The EW can be a technical piece of water due to the breadth and diversity of currents along the river channel. It requires accurate and aggressive mends to properly fish the transitions where the majority of the fish hold. If you have been stymied here give us a call and we will show you how to fish the EW. One guide trip with a Sierra Drifters pro will pay huge dividends for you in the future.

[picture] Franko Carlsen with a chunky EW rainbow caught while nymphing a fast seam.

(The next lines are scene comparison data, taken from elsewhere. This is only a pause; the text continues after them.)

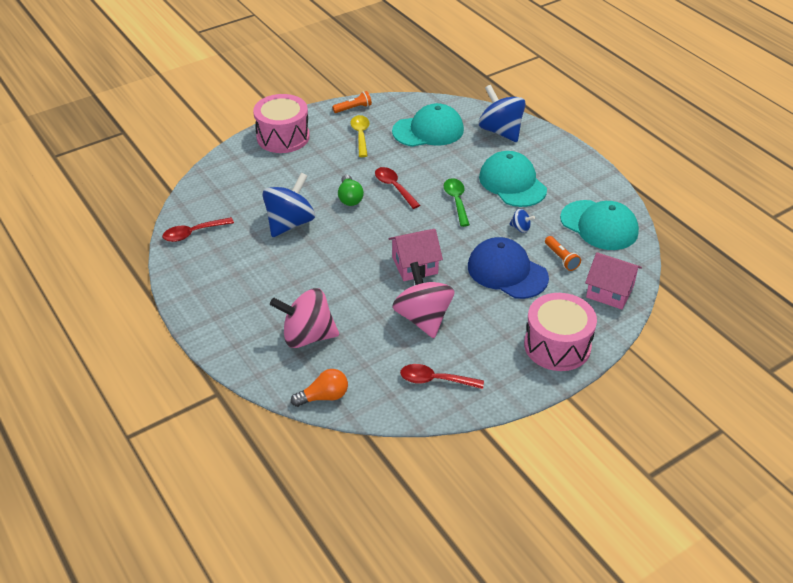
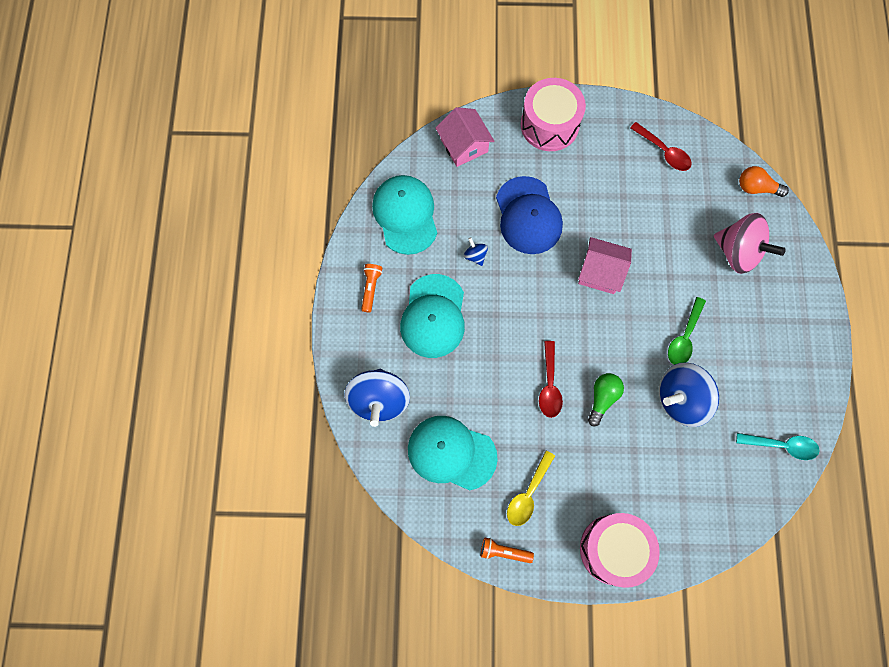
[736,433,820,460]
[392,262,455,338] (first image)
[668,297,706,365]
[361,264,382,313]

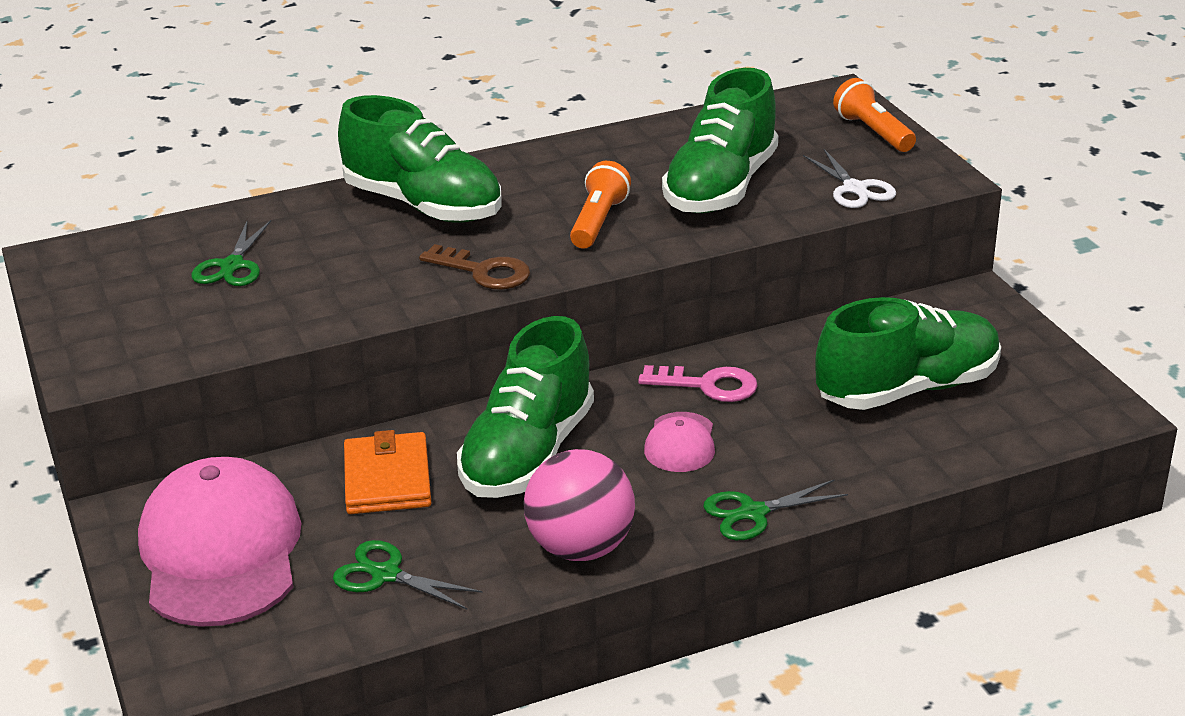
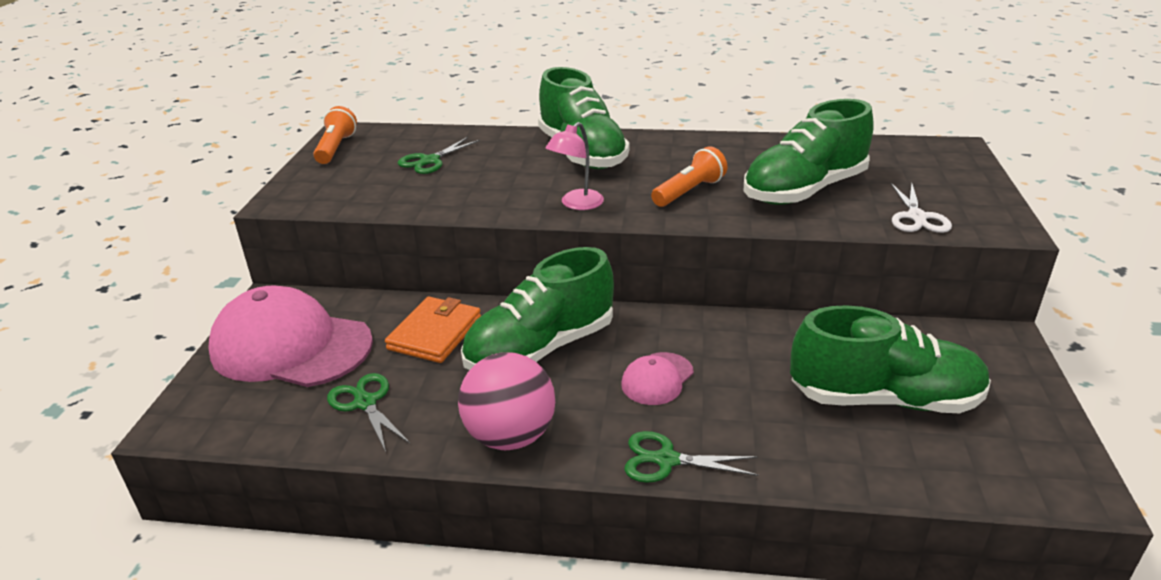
[208,285,373,387]
[546,122,604,210]
[638,365,758,402] (first image)
[313,106,357,164]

[picture] Aaron Shelley shows off a "dip and strip" brown caught on a drift boat ride with T. Loe recently. His dad Glenn looks on.

Lower Owens River
The mighty Mississippi has nothing on the LO these days! Just kidding. The flows have been very high most of May. They have even crested the banks in some areas and flooded some access roads. Despite the high releases we are still "catching" with a good amount of effort. As of this report the flows (440cfs) are beginning to drop substantially, and as the snow begins to melt off in the southern Sierra you will see continuing decreases in the wild trout section as the creeks and drainages swell with run-off. Look for some JUICY conditions in early June people. Concentrate your efforts on the soft water along the reeds and willows. Don't bother with the larger pools; the fish are just too difficult to reach at flows above 350cfs. The Spruce-A Bu has been my best pattern by far recently fished with a heavy 24 foot sinking tip line. There are some caddis flies (#18) showing up on a regular basis, as well as PMD mayflies #18-20. Be careful along those cut banks folks, it is deep & steep and can be dangerous with breathable waders on if you take a spill.

Glenn Shelley with a feisty rainbow caught along the tulles in slow water. Nice strip set Glenn!

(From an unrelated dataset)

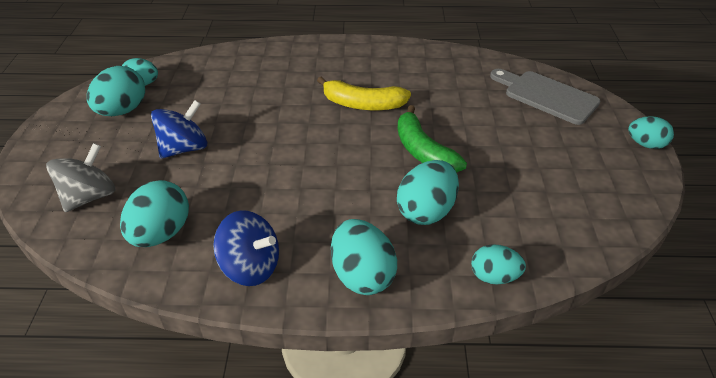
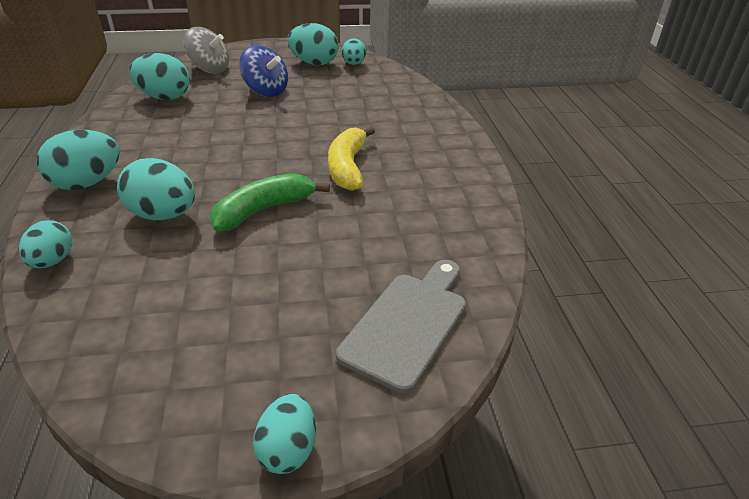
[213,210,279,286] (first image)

Isiah Loy with his first drift boat bow. "I.L" was on fire despite the high flows and spanked the majority of fish on his float with dad and friend.
Bridgeport Reservoir
The early reports are good from the Bridge. His "royal sheepness" Jeffery @ the marina is saying it has been very good for numbers with some jumbo browns showing up on a regular basis. Tubing near the marina and launch ramp has been productive for some on the nicer weather days. The Bridge has also had its share of wind and cooler weather this May. The Bridge is lower in elevation thus has warmer water temps than Crowley. The callibaetis mayflies are already appearing near the inlets and the chironomid hatches are going strong daily. Weeds are beginning to show in the flats so you must use a meter to identify the channels. Still water nymphing is best in 12 feet or more, streamer patterns fished with a full sink line along the channels in the weeds will also work well. With the huge amount of water this area will be great this summer and into fall.

Alpine Lakes:
The June Lake Loop has been good for DFG stockers and some IAG planted trophy fish on the nicer weather days. Tubers using full sinks and trolling streamers are doing well along the drop-offs and ledges. Convict Lake and Lower Twin in Bridgeport have good reports as well. There is still a whole bunch of snow and ice above 8500 feet so call the resort you plan to visit before making the trip.